Bridging the Gap between Sparse Matrix Reordering and Factorization: A Deep Learning Framework for Fill-in Reduction

TL;DR

This paper introduces a deep learning framework utilizing graph neural networks to improve sparse matrix reordering, aiming to reduce fill-in during matrix factorization more effectively than traditional methods.

Contribution

It proposes a novel GNN-based approach that captures global matrix structure via spectral embedding to minimize fill-in, bridging the gap between reordering and factorization.

Findings

Achieves competitive performance with traditional algorithms.

Uses spectral embedding to capture global structural information.

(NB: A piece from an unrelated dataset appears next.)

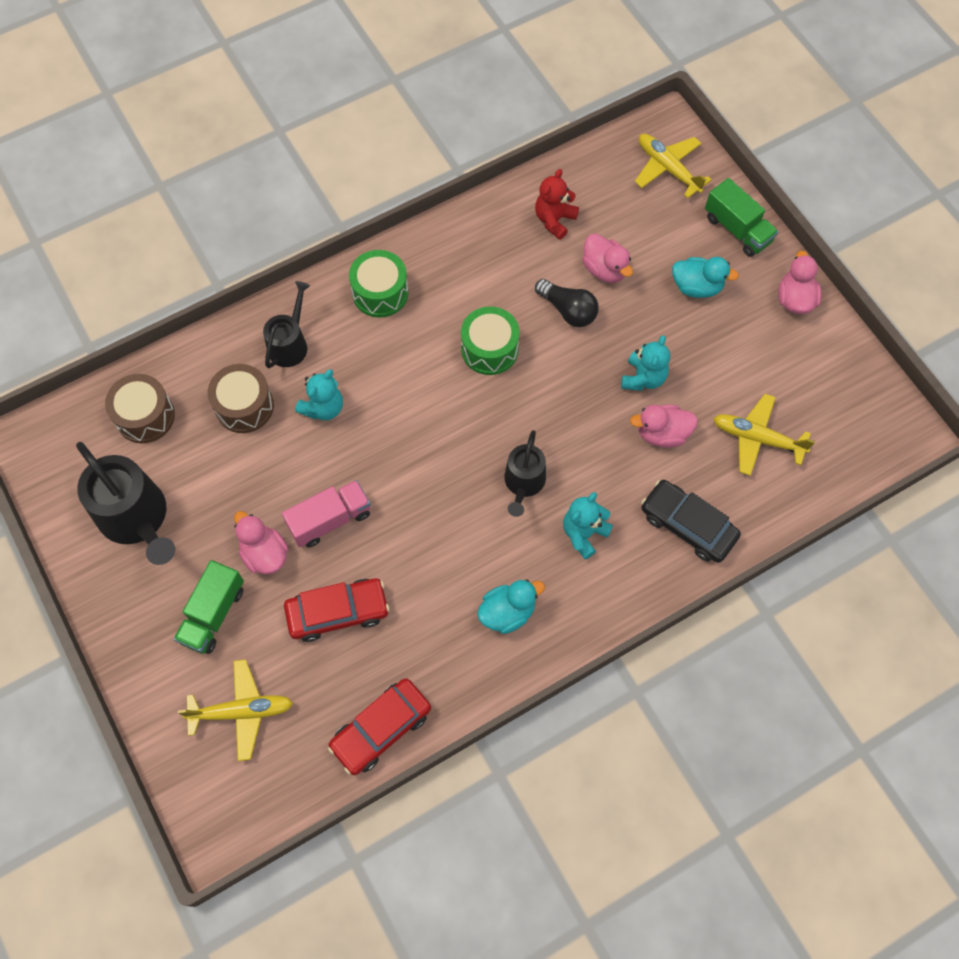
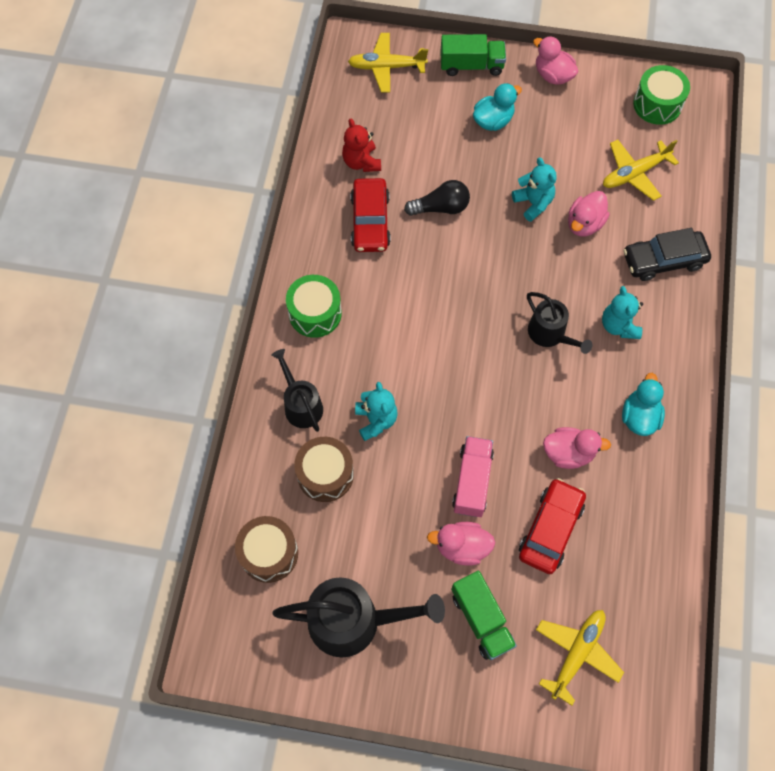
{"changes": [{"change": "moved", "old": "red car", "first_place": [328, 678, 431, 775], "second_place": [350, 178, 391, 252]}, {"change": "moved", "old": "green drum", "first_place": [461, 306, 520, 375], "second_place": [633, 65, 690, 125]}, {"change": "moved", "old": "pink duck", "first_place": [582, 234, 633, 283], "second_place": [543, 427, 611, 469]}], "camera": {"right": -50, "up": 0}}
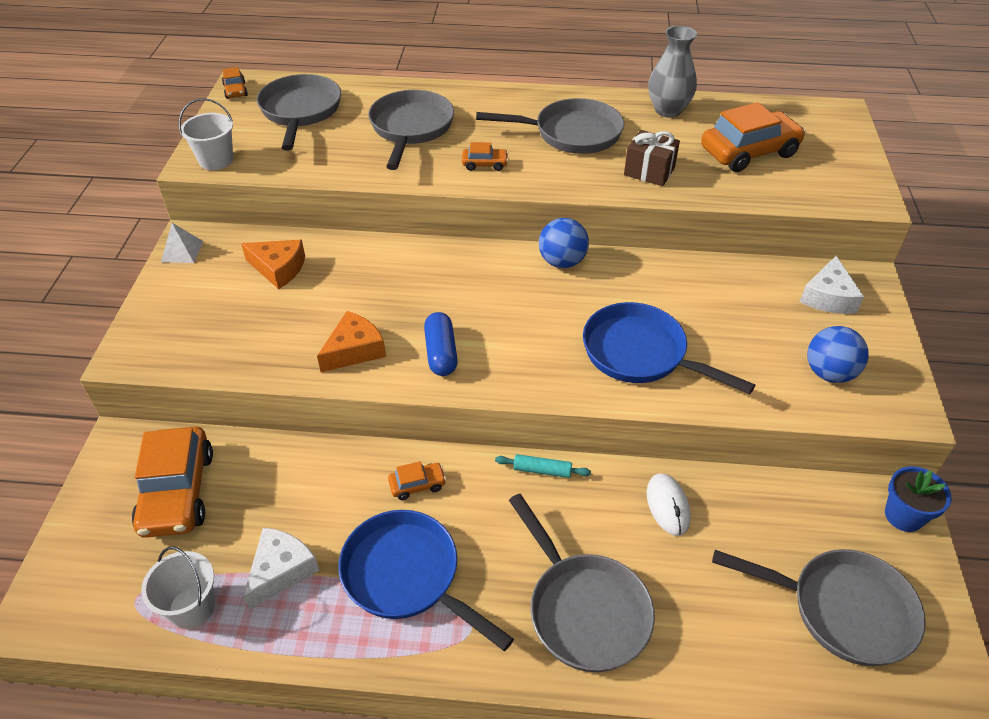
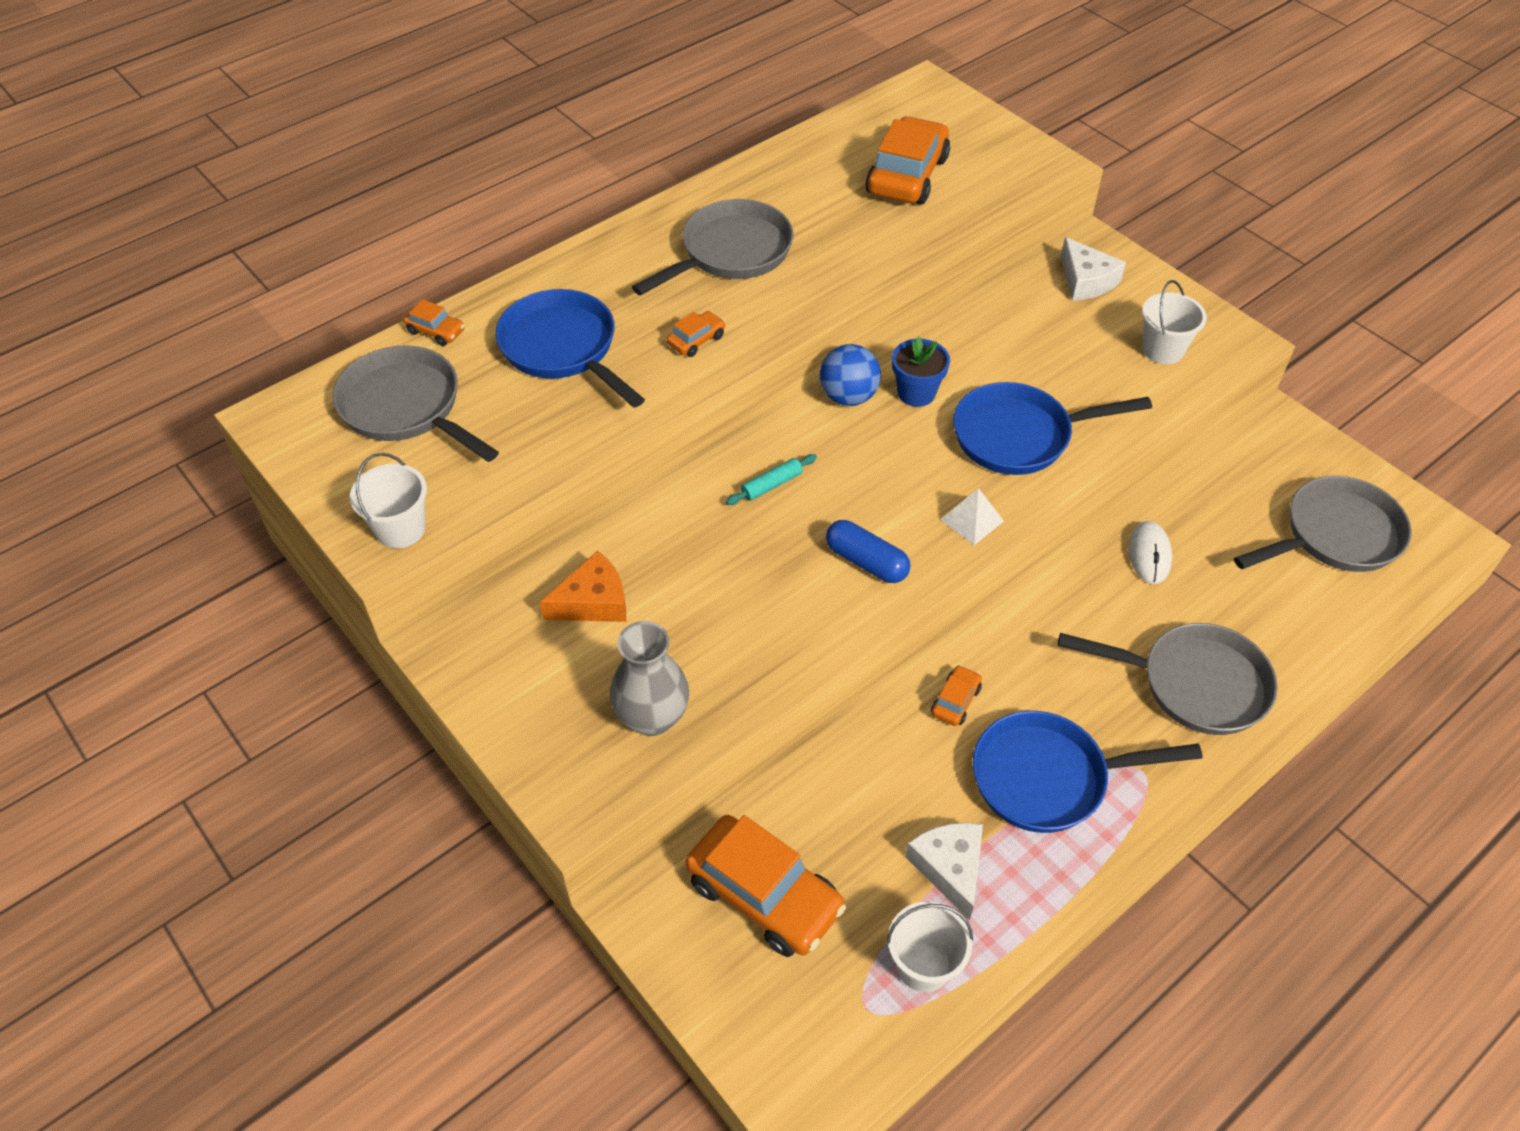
{"changes": [{"change": "removed", "old": "orange cheese", "first_place": [317, 311, 386, 372]}, {"change": "removed", "old": "brown gift", "first_place": [624, 130, 680, 186]}, {"change": "moved", "old": "white pyramid", "first_place": [161, 223, 203, 263], "second_place": [940, 488, 1004, 545]}, {"change": "moved", "old": "orange car", "first_place": [222, 67, 248, 99], "second_place": [403, 299, 464, 346]}, {"change": "moved", "old": "turquoise rolling pin", "first_place": [495, 454, 591, 478], "second_place": [726, 454, 817, 505]}, {"change": "moved", "old": "grey vase", "first_place": [648, 26, 697, 118], "second_place": [610, 621, 689, 736]}, {"change": "moved", "old": "blue flower pot", "first_place": [885, 466, 952, 532], "second_place": [892, 337, 950, 407]}, {"change": "replaced", "old": "blue ball", "new": "white bucket", "first_place": [807, 326, 869, 383], "second_place": [1142, 280, 1207, 364]}, {"change": "recoloured", "old": "grey pan", "new": "blue pan", "first_place": [368, 90, 454, 170], "second_place": [495, 289, 645, 408]}, {"change": "turned", "old": "white mouse", "first_place": [647, 473, 691, 536], "second_place": [1129, 521, 1172, 584], "degrees": 60}], "camera": {"right": -45, "up": 5}}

Employs multi-grid-like GNN architectures for optimization.

Abstract

Sparse matrix reordering can significantly reduce the fill-in during matrix factorization, thereby decreasing the computational and storage requirements in sparse matrix computations. Finding a minimal fill-in ordering is known to be an NP-hard problem. Moreover, there is a paradox: matrix reordering is applied before matrix factorization, but fill-ins that matrix reordering methods aim at are generated from matrix factorization. To bridge the gap between reordering and factorization, we propose a deep learning framework to minimize a fill-in surrogate function based on spectral embedding. First, we employ a multi-grid-like GNN architecture to learn to approximate the smallest eigenvectors of its graph Laplacian matrix, i.e. spectral embedding, and capture the global structural information of the matrix. Then, another multi-grid-like GNN architecture is used to minimize the potential space where fill-in can occur based on the rank distribution. Experimental results indicate that our approach achieves competitive performance compared with traditional graph-theoretic algorithms and deep learning methods.